Virtual Interactive Model
: An important component of Sciecetogo.org is a visualization model addressing key climate change topics. It included, for example, a new representation of the carbon cycle that helps visitors understand the greenhouse effect, the interaction between atmosphere and ocean, and thus the time lags associated with any mitigation efforts. The aim is to provide an effective and intriguing tool, useful both to individuals and classroom teachers that is available through mobile and stationary computing platforms.

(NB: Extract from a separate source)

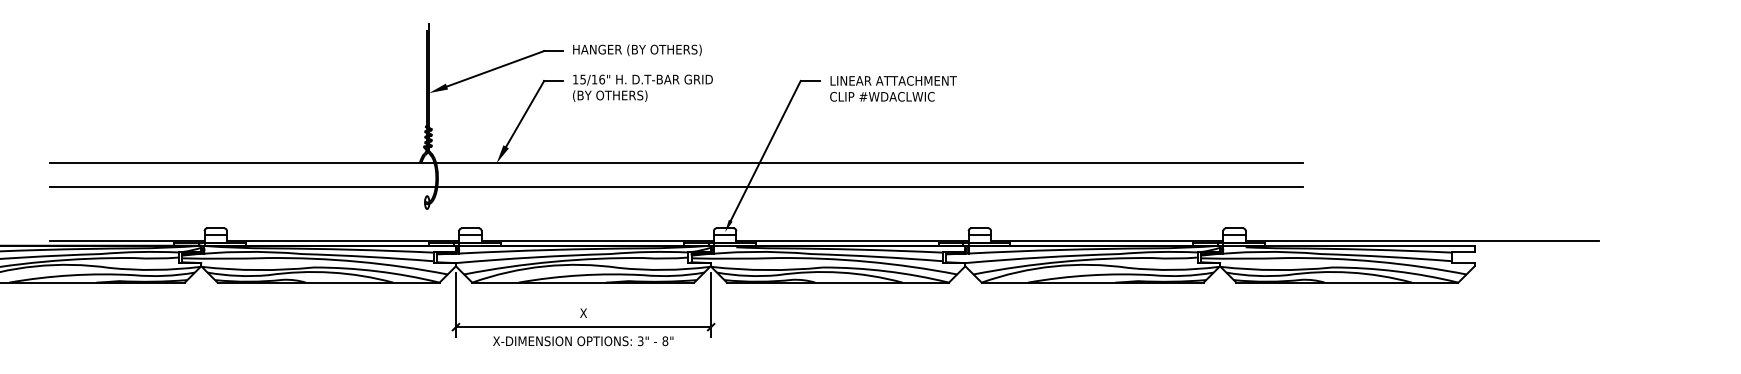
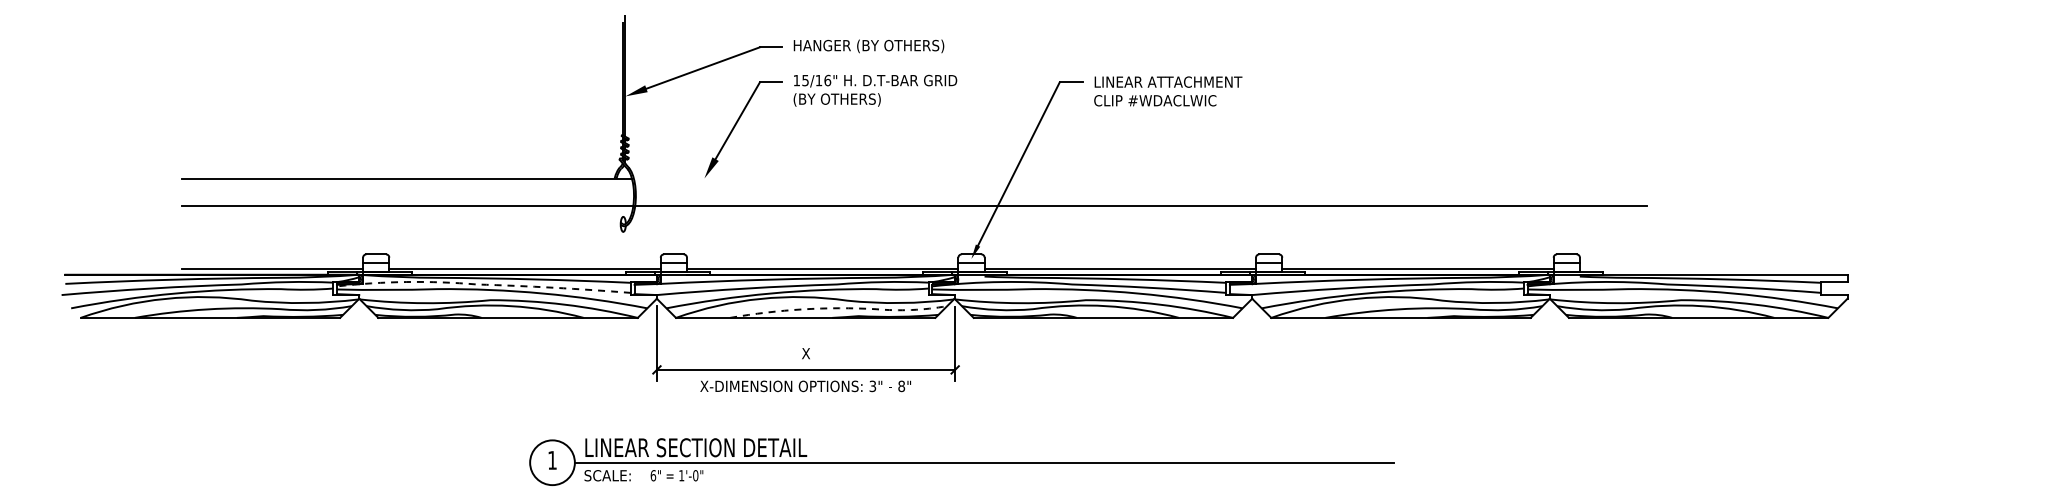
line: (869, 163) -> (1140, 178), removed
line: (1421, 241) -> (1785, 269), removed
line: (304, 254) -> (479, 284), solid -> dashed
line: (612, 274) -> (839, 308), solid -> dashed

Informal Science Learning Network (ISLN)
: We expect a significant number of visitors to Sciencetogo.org. Some of those visitors will want to use social media tools such as Facebook and Twitter to stay connected to the Science Express project. We expect this connection to take place in two forms: information shared with participants such as new developments in climate science; or announcements of project-related information, such as new placards on the T or a Science Express presentation and discussion at the Museum, and opportunities for discussion among network participants, Museum staff, and/or scientists. Building upon the learning community established through the ISLN, the Museum staff will on occasion conduct presentations and/or discussions in the Museum for face-to-face contact with members of the public as they discuss these topics and ask questions. As social media technology and the public‘s use patterns evolve during the project, we anticipate our use of the website, social media, and face-to-face programs will change accordingly.